Kebijakan Bank Indonesia dalam menurunkan suku bunga merupakan hal yang wajar dikarenakan penurunan suku bunga ini untuk menstabilkan daya beli masyarakat, jika Bank Indonesia tetap mempertahankan tingkat suku bunga yang tinggi guna mernarik investasi maka daya beli domestik akan mengalami penurunan mengingat kondisi perekonomian domestik yang sedang tidak stabil akibat dari adanya pandemi global ini. Penurunan tingkat suku bunga oleh Bank Indonesai juga guna menjadi relaksasi ekonomi yang tidak stabil, menjadikan penurunan tingkat suku bunga sebagai stimulus kebijakan moneter dalam menstabilkan perekonomian global dan perekonomian domestik
Penurunan tingkat suku bunga oleh Bank Indonesia merupakan salah satu instrumen guna mengatasi dampak dari pandemi global dan ketidakpastian global. Terdepresinya mata uang rupiah akibat menurunnya pergerakan mata uang rupiah di pasar keuangan global dan terjadi guncangan besar terhadap penawaran dan permintaan uang global karena adanya ketidakpastian dan akibat dari menurunnya kegiatan ekspor impor antar negara yang disebabkan oleh adanya pandemi global.
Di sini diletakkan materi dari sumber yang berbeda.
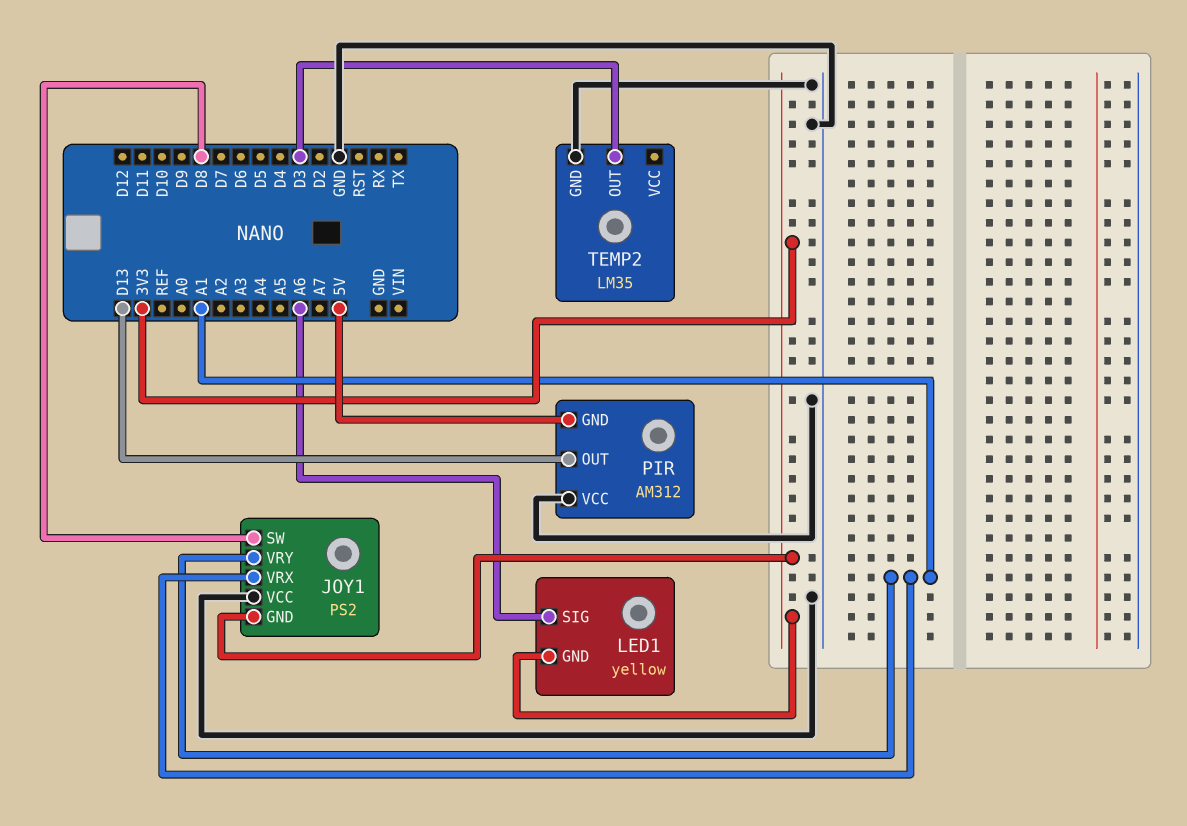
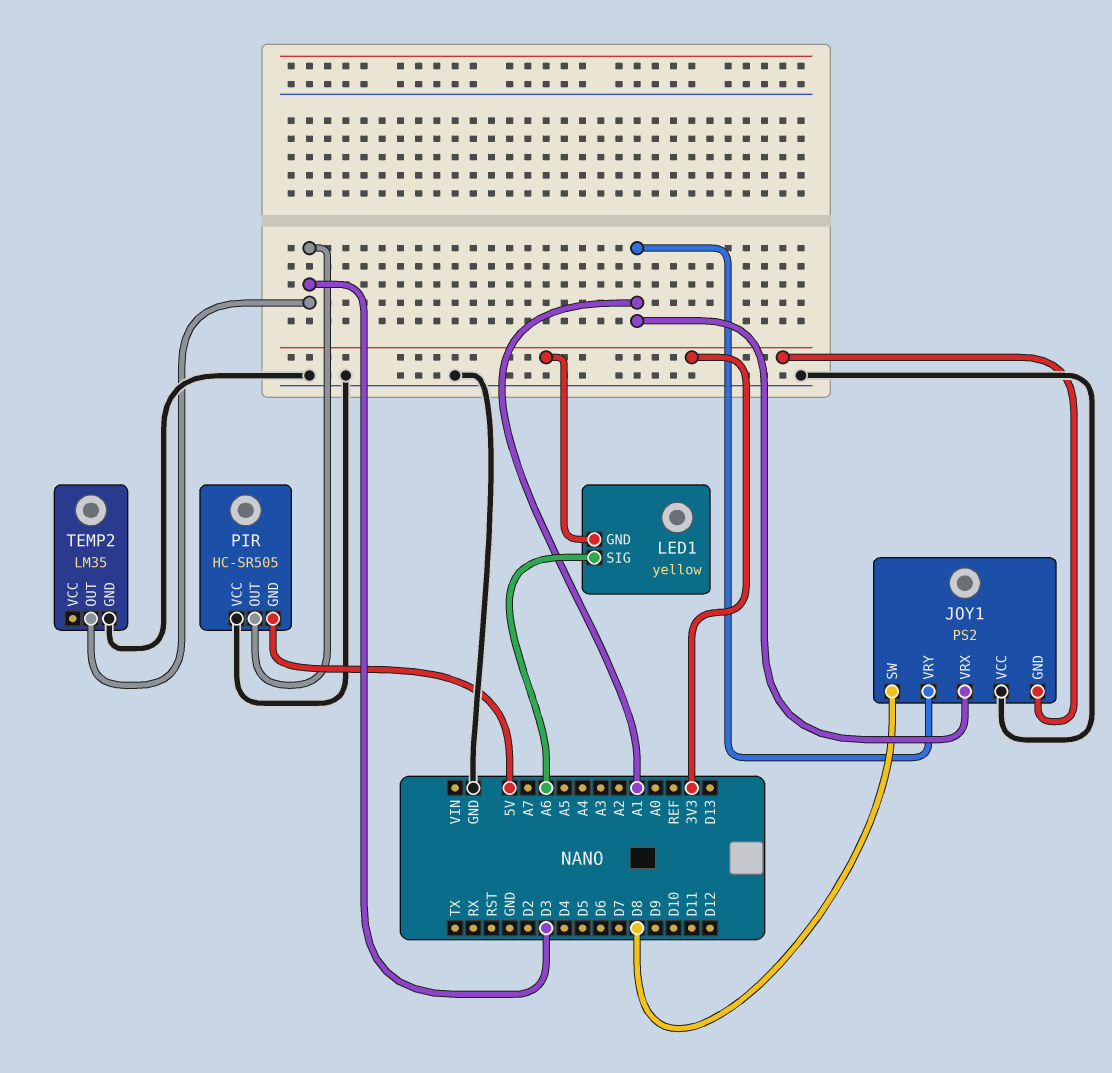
PIR: AM312 -> HC-SR505
PIR pin OUT: D13 -> D3

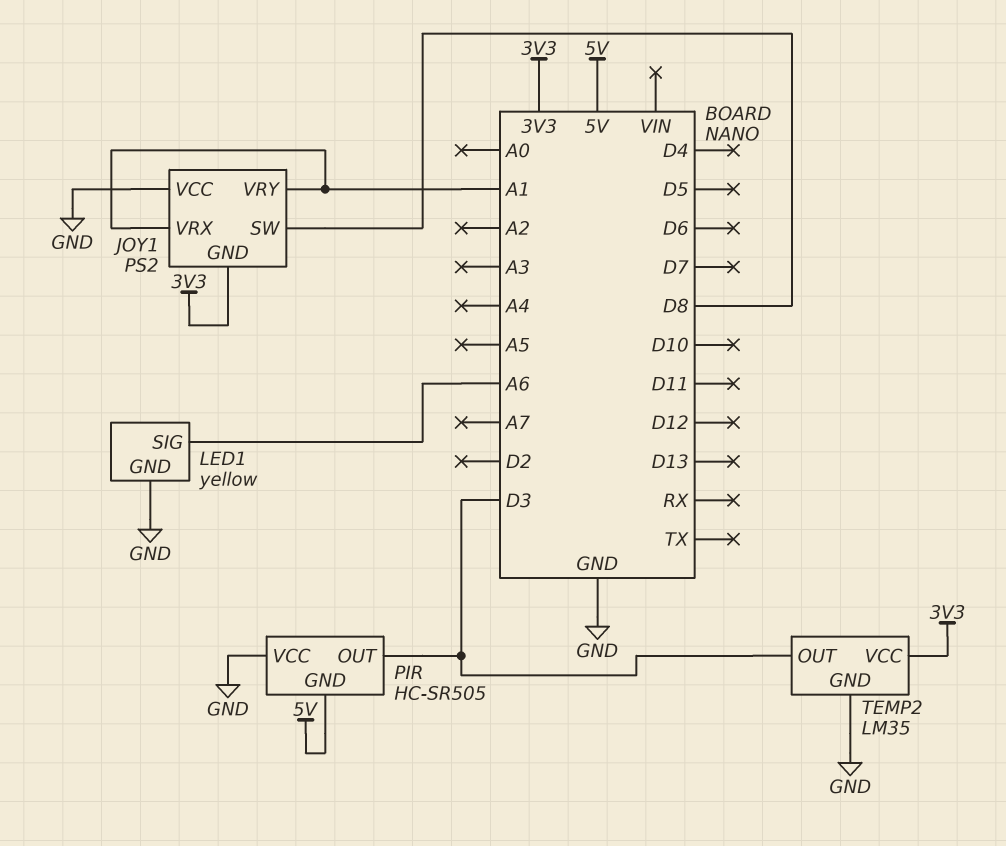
LED1 pin GND: 3V3 -> GND
TEMP2 pin VCC: none -> 3V3

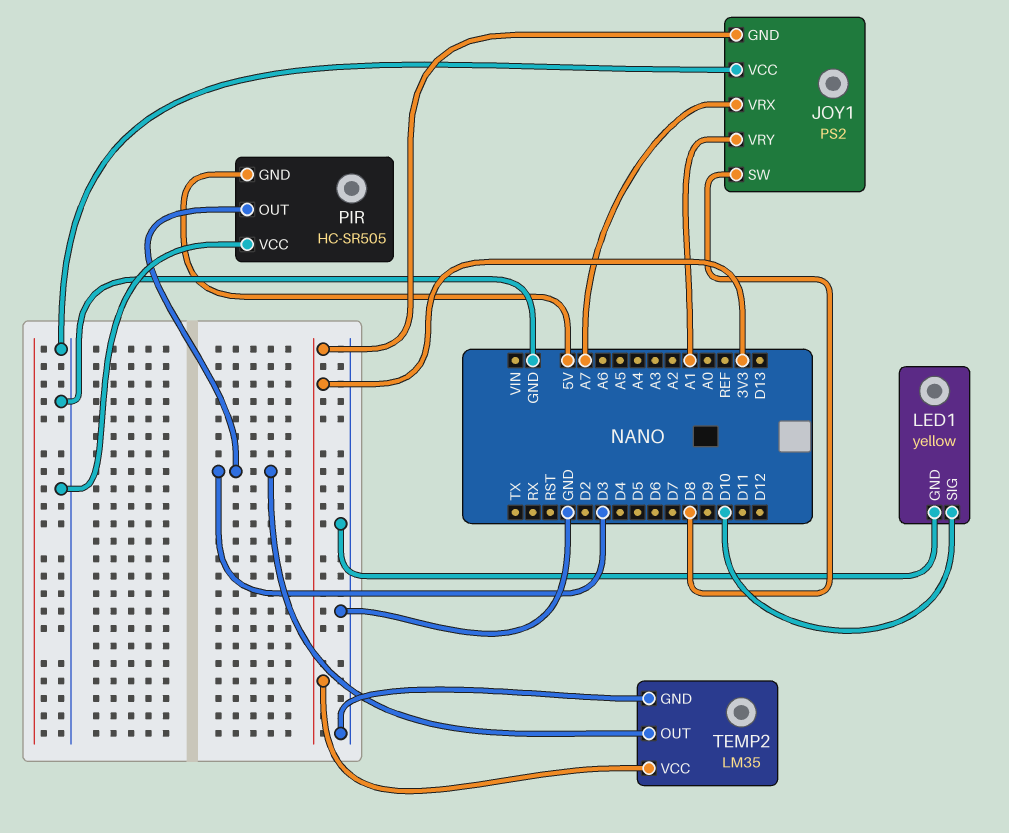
JOY1 pin VRX: A1 -> A7
LED1 pin SIG: A6 -> D10

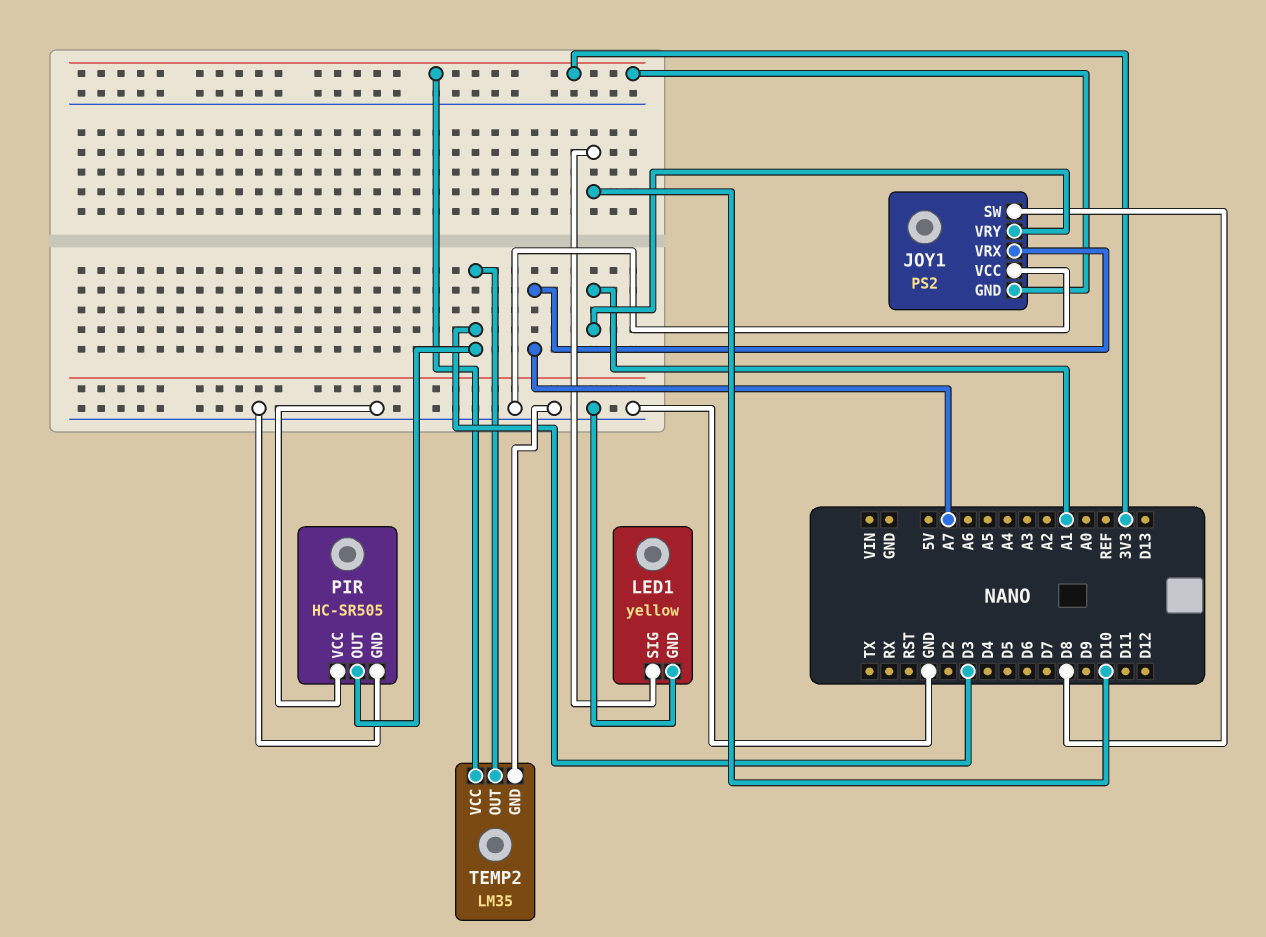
PIR pin GND: 5V -> GND

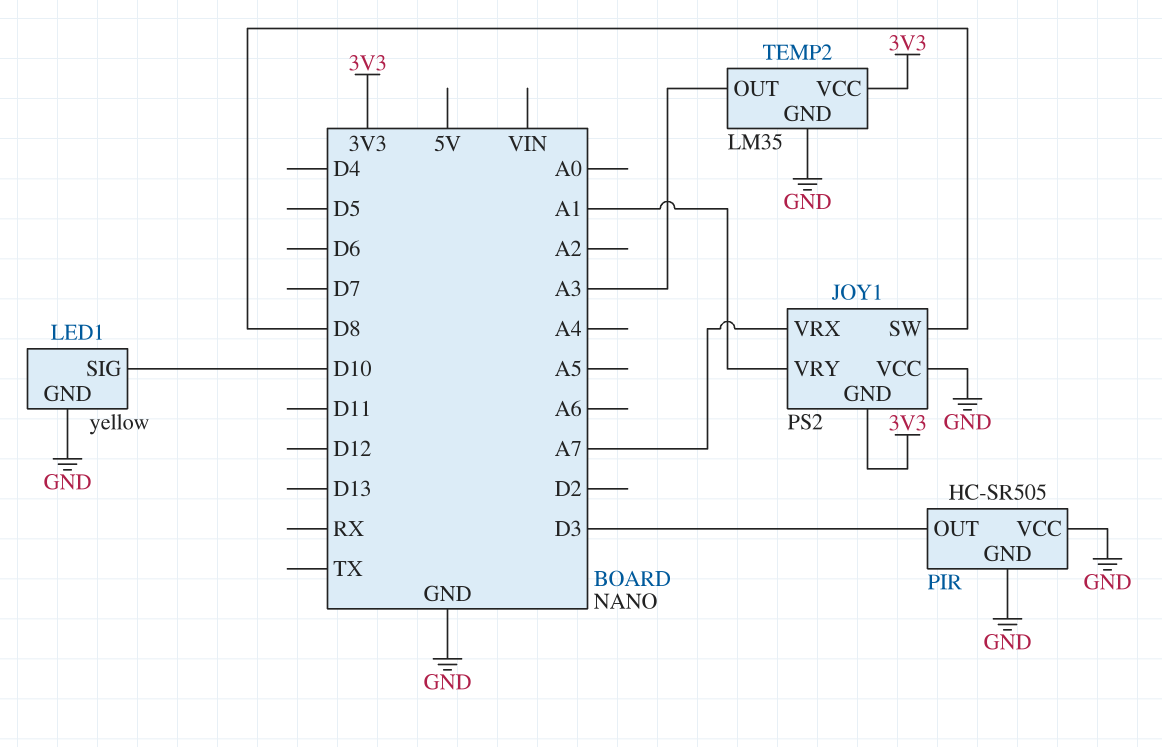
TEMP2 pin OUT: D3 -> A3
Kebijakan Bank Indonesia dalam menurukan tingkat suku bunga tidak hanya dilakukan oleh Bank Indonesia melainkan di seluruh Bank-bank negara didunia guna menstabilkan perekonomian domestik yang prospek pertumbuhannya merosot tajam karena Pandemi global ini. Bahkan The Fed telah memangkas suku bunganya menjadi 0.25%-0.00%. Saat ini, suku bunga acuan Indonesia masih berkisar di angka 4.5% meski angka ini adalah angka terendah dalam sejarah kebijakan Bank indonesia hal ini adalah salah satu upaya untuk mitigasi COVID 19.
Kebijakan-kebijakan yang dilakukan Bank Indonesia selain menurunkan suku bunga yakni melakukan injeksi likuiditas baik di perbakan atau pasar valas, melakukan pembelian SBN dipasar sekunder perbankan, mempermudah pasar keuangan valas dan perbankan, merelaksasi ketentuan-ketentuan investor asing untuk bisa melakuakan lindung nilai melalui rekening yang forsow untuk uderline di pasar valas.
Merelaksasi ketentuan devisa netto untuk lindung nilai, makroprudensial melakukan pelonggaran bagi ekspor impor maupun UMKM melalui perbankan dan OJK. Bank Indonesia juga akan memperkuat instrumen term deposits valuta asing guna meningkatkan pengelolahan valuta asing di pasar domestik. Selain itu meningkatkan keordinasi antara kebijakan pemerintah. Bank Indonesia serta OJK juga bersinergi dalam mempertahankan mata uang tetap stabil di pasar.
COVID 19 merupakan fenomena global yang menyebabkan resesi global atau mungkin akan terjadi black swan. Memungkinkan peradaban manusia yang baru, mencatatkan sejarah baru bahwa pandemi ini telah mematikan banyak nyawa di dunia, bahwa pandemi ini telah mematikan perekonomian disemua sektor. Hal ini akan menjadi peradaban baru bagi dunia.